There are two primary ways in which Reorgs can help performance. Even without doing runstats and rebinding, if the reorg improves clustering by the clustering index, performance can improve; if there were many overflow rows, the reorg will clean them up and this will improve performance.
Result: No opportunity to possibly get a new access path and more improvement in the performance of the queries!
Scenario 2:
Reorg utility is run for the table T1 and also Runstats is run after that with Rebind then the statistics will be updated in the catalog tables also and the Db2 optimizer will possibly get an updated access plan.
This will only be the case if a new (and better) access path is chosen.

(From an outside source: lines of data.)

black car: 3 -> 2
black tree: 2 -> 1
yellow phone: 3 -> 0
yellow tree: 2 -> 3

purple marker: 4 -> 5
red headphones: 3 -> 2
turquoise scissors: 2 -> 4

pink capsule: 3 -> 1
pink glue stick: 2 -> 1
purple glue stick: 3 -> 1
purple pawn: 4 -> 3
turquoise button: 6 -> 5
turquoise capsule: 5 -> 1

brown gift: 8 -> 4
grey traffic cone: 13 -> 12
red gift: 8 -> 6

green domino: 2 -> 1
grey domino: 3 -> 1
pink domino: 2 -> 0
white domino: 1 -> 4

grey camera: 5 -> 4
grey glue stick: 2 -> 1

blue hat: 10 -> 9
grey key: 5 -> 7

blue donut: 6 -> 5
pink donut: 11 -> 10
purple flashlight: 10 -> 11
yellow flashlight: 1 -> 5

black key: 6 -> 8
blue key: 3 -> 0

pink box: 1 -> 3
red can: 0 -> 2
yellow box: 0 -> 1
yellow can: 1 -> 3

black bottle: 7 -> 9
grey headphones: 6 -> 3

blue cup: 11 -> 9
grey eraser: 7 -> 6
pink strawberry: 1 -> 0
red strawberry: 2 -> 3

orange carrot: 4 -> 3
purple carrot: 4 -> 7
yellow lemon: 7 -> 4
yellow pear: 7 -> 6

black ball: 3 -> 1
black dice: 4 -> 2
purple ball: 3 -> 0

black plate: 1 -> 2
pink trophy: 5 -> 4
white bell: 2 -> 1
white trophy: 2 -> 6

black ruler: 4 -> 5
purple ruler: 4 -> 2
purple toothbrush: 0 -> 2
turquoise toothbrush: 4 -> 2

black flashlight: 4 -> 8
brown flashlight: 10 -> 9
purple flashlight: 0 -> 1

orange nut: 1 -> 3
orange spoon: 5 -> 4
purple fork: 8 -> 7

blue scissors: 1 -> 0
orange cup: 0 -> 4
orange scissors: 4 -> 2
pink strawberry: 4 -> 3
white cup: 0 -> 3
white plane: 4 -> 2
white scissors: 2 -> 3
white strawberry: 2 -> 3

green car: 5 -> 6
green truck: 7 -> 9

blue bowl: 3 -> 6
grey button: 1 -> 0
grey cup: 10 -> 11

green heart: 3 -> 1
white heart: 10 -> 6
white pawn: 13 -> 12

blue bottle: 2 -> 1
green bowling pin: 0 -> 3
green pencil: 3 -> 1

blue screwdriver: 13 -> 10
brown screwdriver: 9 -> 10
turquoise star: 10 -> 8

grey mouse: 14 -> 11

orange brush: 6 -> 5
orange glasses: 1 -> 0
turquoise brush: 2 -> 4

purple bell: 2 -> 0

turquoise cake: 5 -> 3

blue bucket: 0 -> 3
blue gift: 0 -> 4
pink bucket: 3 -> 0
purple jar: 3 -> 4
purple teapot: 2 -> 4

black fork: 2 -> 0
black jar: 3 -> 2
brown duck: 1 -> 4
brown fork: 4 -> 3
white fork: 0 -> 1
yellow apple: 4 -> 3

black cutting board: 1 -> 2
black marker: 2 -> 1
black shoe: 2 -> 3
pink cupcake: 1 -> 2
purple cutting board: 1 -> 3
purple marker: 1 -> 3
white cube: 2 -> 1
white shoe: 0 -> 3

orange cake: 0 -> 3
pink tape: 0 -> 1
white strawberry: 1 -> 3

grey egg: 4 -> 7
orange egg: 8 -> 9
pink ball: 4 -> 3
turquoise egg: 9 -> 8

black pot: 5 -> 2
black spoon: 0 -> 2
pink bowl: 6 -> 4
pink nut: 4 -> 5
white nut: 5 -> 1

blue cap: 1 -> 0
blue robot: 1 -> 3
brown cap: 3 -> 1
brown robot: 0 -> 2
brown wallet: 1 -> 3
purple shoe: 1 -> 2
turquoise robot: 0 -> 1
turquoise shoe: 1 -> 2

If the old access path was good, the reorg and runstats may not change the access path and therefore the rebind will have no effect on performance.
Result: Queries performance have the best chance to improve, and the execution time will improve fast!
How to check the latest stats time for the table?
Db2 "select stats_time from syscat. tables where tabname='TABNAME'"
2. How do you map critical Routines to Critical statements? (Db2 LUW performance)
Routines play a vast critical role in the performance of the database.
When they are executing well within the bound range then the speed of the database also will be well framed.
But if the Routines start taking much time to execute then it is point of concern and the customer may come up with a issue saying it is taking too much time for the execution in the database.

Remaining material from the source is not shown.